Принимаю условия соглашения и даю своё согласие на обработку персональных данных и cookies.

Вера Полозкова: «Мы пальцы Бога, которыми он трогает мир»

Вера Полозкова: «Мы пальцы Бога, которыми он трогает мир»
Фото: Константин Мельницкий; 66.RU; 66.RU; архив 66.ru
Вера Полозкова читает свои стихи со сцены, фоном — музыка и видеоинсталляция. Она известна, на ее концерты ходят люди, ее книги покупают и переиздают, ее читают и цитируют в соцсетях. Публикуем прозаичное интервью с поэтом.
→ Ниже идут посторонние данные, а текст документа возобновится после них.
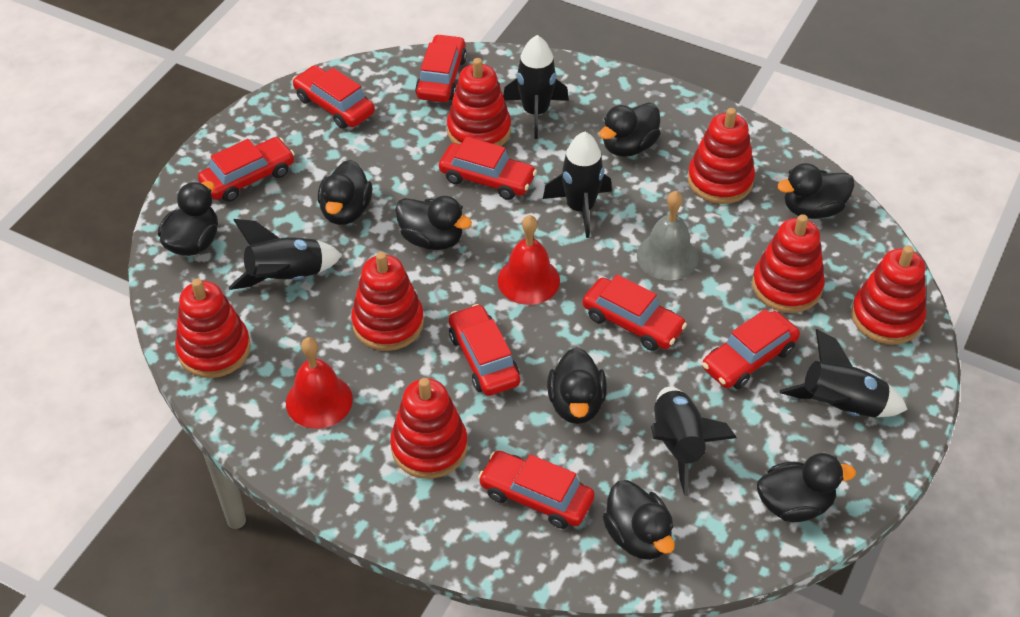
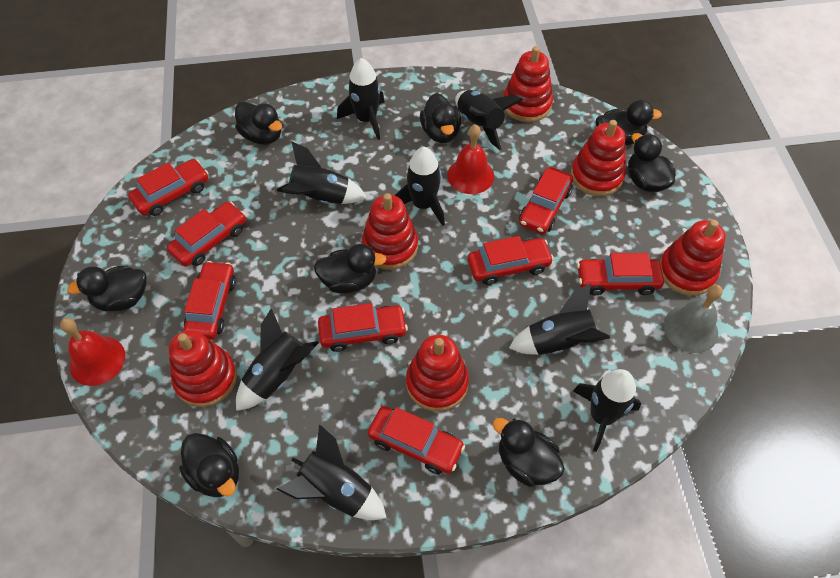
black rocket: 5 -> 8
red stacking toy: 7 -> 6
Мы сидим в гримерке после концерта. Вера — красивая, в черном платье, вокруг нее цветы, она час разговаривала с поклонниками, ставила автографы на своих книгах, она, очевидно, устала. Но мы разговариваем, пока хватает слов, а когда я уже стою в дверях, в теплой куртке, она обнимает меня. Я очарован.

Я много слышал о Вере. Ее любит моя жена, мой китайский друг Григорий Потемкин часто слушает ее в машине, я видел ее эфиры, случайно читал ее стихи. Мне хотелось с ней поговорить. Я попросил о встрече, ее помощники попросили прислать вопросы. Я абсолютно не понимал, что написать, чтобы интервью состоялось. Слишком легко было «нажестить» и получить отказ. Но написал. Мне ответили:

— Вы можете прислать более интересные вопросы?

— О чем, например?

— О том, как Вера развивается как гениальный поэт.

Я поудивлялся, но добавил пару вопросов, а пару убрал. В фойе Театра эстрады директор Веры Полозковой Петр попросил не спрашивать, «как она пишет стихи», — о «вдохновении», «творческом методе» и вот этом вот всём. Я решил вообще не задавать никаких вопросов — как пойдет, так пойдет.

Вера Полозкова: «Мы пальцы Бога, которыми он трогает мир»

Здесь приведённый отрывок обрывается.